La Scic 1 a été créée en janvier 2003 par quatre associations afin de s’emparer d’un enjeu de société, l’habitat pour tous, et pour hybrider des compétences et des ressources autour de cet enjeu. Dans ses activités, la Scic 1 propose de mettre son savoir-faire de maîtrise d’ouvrage à destination d’associations ou de projets locaux issus de collectifs ne disposant pas de compétences ni d’agréments dans ce domaine. Elle développe également le portage de lots, qui consiste à acheter des logements à des propriétaires surendettés, des projets d’auto-écoconstruction ou encore d’habitat participatif. Elle co-construit par ailleurs un outil de financement du logement très social. Précurseur dans l’habitat participatif, très active dans les copropriétés dégradées, cette organisation s’adresse à des usagers particulièrement défavorisés : populations vivant dans des squats, Roms, femmes isolées, etc. Pour associer investisseurs solidaires privés, investisseurs institutionnels et collectivités territoriales à ses développements, elle s’est orientée vers un statut de Scic.

Formellement, dans ses statuts, la Scic 1 est composée de cinq catégories de sociétaires qui correspondent chacune à un collège de vote lors des assemblées générales, selon la pondération suivante :

  • collège des salariés (10 % des droits de vote) ;

  • collège des locataires et bénéficiaires (10 %) ;

  • collège des membres fondateurs et de droit (35 %) ;

  • collège des investisseurs solidaires (30 %) ;

  • collège des membres actifs et des collectivités territoriales (15 %).

Dans ses organes de gouvernance, la Scic 1 fait vivre le multisociétariat avec une assemblée générale qui élit les membres du conseil d’administration parmi les sociétaires relevant au moins de trois catégories différentes. Actuellement, le conseil d’administration compte dix membres : cinq issus de la catégorie des investisseurs solidaires, deux de celle des membres fondateurs et trois de celle des membres actifs.

En interne, les acteurs ont aussi des objectifs pluriels et parfois contradictoires.

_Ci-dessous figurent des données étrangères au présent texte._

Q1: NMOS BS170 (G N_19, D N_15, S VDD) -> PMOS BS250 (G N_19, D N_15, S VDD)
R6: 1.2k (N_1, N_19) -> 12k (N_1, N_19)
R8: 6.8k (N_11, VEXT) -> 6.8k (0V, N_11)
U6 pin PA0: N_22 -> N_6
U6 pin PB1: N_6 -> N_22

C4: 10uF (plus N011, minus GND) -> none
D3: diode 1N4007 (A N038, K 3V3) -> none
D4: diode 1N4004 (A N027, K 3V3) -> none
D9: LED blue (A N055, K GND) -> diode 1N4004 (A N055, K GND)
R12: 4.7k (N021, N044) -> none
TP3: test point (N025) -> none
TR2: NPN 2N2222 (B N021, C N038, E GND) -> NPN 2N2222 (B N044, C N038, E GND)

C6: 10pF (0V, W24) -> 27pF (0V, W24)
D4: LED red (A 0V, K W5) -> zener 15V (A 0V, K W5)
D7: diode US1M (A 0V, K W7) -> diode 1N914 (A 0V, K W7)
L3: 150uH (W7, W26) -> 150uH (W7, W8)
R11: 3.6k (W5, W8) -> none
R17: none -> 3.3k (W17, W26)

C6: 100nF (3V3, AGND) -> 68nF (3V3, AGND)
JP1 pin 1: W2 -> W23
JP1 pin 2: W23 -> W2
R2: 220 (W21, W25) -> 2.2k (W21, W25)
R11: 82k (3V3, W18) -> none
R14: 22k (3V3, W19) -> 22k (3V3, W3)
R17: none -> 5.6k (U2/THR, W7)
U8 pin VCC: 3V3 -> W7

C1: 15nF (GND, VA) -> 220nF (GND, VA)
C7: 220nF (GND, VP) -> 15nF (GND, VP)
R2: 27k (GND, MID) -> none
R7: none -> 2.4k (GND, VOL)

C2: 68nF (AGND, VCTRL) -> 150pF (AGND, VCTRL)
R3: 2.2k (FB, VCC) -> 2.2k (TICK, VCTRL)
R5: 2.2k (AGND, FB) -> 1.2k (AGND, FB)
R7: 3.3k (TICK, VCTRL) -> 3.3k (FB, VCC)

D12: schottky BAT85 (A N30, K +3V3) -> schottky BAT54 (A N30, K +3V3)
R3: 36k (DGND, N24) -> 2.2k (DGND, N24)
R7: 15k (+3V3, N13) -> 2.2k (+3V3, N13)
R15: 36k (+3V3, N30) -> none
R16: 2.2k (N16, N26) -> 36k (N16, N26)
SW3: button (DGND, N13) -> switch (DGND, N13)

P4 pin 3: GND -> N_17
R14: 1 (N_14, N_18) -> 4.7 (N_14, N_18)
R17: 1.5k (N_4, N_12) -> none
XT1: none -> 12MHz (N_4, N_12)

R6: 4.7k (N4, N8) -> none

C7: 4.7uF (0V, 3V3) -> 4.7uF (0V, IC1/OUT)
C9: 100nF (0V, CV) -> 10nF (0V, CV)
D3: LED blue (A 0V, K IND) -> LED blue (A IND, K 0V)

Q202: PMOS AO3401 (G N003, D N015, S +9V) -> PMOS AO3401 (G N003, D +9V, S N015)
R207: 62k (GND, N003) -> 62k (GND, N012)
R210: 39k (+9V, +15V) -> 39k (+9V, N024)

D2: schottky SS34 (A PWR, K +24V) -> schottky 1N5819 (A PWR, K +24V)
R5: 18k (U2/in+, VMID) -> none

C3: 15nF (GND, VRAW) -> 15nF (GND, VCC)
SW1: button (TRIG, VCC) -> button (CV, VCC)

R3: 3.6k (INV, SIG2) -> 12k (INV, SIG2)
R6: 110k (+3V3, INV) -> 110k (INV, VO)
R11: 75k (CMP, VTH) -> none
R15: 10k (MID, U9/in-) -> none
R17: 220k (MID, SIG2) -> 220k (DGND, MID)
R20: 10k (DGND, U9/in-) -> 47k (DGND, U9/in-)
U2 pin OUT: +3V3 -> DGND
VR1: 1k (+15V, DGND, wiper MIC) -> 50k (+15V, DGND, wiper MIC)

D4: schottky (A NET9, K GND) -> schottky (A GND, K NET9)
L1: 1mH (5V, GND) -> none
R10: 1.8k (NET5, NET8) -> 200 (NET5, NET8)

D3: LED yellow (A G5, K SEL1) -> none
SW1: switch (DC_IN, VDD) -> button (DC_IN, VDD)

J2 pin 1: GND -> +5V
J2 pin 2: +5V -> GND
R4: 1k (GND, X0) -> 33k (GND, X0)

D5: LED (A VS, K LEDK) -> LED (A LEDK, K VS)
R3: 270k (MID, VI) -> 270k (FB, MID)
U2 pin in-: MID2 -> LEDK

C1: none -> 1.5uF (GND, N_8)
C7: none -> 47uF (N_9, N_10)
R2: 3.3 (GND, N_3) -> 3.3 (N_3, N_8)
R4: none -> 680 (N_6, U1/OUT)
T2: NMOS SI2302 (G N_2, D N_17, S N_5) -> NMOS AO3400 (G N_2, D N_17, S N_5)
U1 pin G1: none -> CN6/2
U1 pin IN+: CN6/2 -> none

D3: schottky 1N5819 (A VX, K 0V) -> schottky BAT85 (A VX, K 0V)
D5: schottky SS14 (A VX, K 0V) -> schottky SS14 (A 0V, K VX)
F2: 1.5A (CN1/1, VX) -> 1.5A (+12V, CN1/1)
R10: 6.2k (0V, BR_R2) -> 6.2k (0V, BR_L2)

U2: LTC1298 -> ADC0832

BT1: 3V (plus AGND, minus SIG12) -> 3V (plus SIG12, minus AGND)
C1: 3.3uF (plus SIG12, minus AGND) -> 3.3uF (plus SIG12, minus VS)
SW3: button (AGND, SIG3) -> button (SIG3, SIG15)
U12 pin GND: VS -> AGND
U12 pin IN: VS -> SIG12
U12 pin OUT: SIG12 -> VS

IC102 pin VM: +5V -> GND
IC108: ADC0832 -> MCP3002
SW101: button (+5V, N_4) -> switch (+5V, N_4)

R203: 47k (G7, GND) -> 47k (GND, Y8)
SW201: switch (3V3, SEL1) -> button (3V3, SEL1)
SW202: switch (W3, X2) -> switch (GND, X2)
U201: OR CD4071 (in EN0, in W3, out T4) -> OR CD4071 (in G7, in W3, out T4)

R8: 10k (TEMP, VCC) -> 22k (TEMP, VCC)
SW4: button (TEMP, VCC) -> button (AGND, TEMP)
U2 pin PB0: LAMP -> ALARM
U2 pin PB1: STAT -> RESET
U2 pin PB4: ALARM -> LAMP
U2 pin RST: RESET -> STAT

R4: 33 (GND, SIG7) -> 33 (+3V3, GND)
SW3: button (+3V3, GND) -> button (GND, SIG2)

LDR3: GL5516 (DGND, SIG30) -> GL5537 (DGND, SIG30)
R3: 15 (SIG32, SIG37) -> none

L’équipe salariée réunit des profils aux compétences très diversifiées (architecte, monteurs de projets immobiliers, assistante sociale, financier et comptable, secrétaire) qui s’occupent de la gestion opérationnelle et internalisent la double mission sociale et économique. Les grandes orientations stratégiques sont, elles, validées par des administrateurs bénévoles lors de conseils d’administration. Ces administrateurs reflètent des divergences d’intérêts liées au multisociétariat et forment deux groupes qui se confrontent : un groupe militant orienté vers la mission sociale, prêt à prendre des risques, et un groupe institutionnel, plus prudent, qui joue le rôle de garde-fou juridique et financier.

La Scic 2 est issue de la transformation, en 2003, d’une association dont l’objet principal, depuis sa création en 1994, est l’enseignement des musiques actuelles. L’association a été lancée par un collectif d’artistes passionnés de musiques actuelles et soutenue financièrement et logistiquement par un entrepreneur lié personnellement à certains membres de ce groupe. Au sein de ce projet se croisaient deux ambitions : la reconnaissance d’une pédagogie alternative des musiques actuelles et une approche de la professionnalisation des artistes. La décision de transformation en Scic a été la concrétisation du développement du projet collectif, pour permettre la diversification des activités sur ces deux thèmes. Ainsi, plusieurs activités ont été développées à la suite du passage en Scic. Nous en citons ici les principales : outre l’enseignement collectif de la musique pour les amateurs ou les professionnels (activité d’origine), le développement de formations pour soutenir l’insertion des professionnels, l’accompagnement des musiciens sur l’ensemble des maillons de la filière musicale (dont le management) et tout au long de la vie, la gérance d’un centre culturel centré sur l’accompagnement de groupes de musiciens.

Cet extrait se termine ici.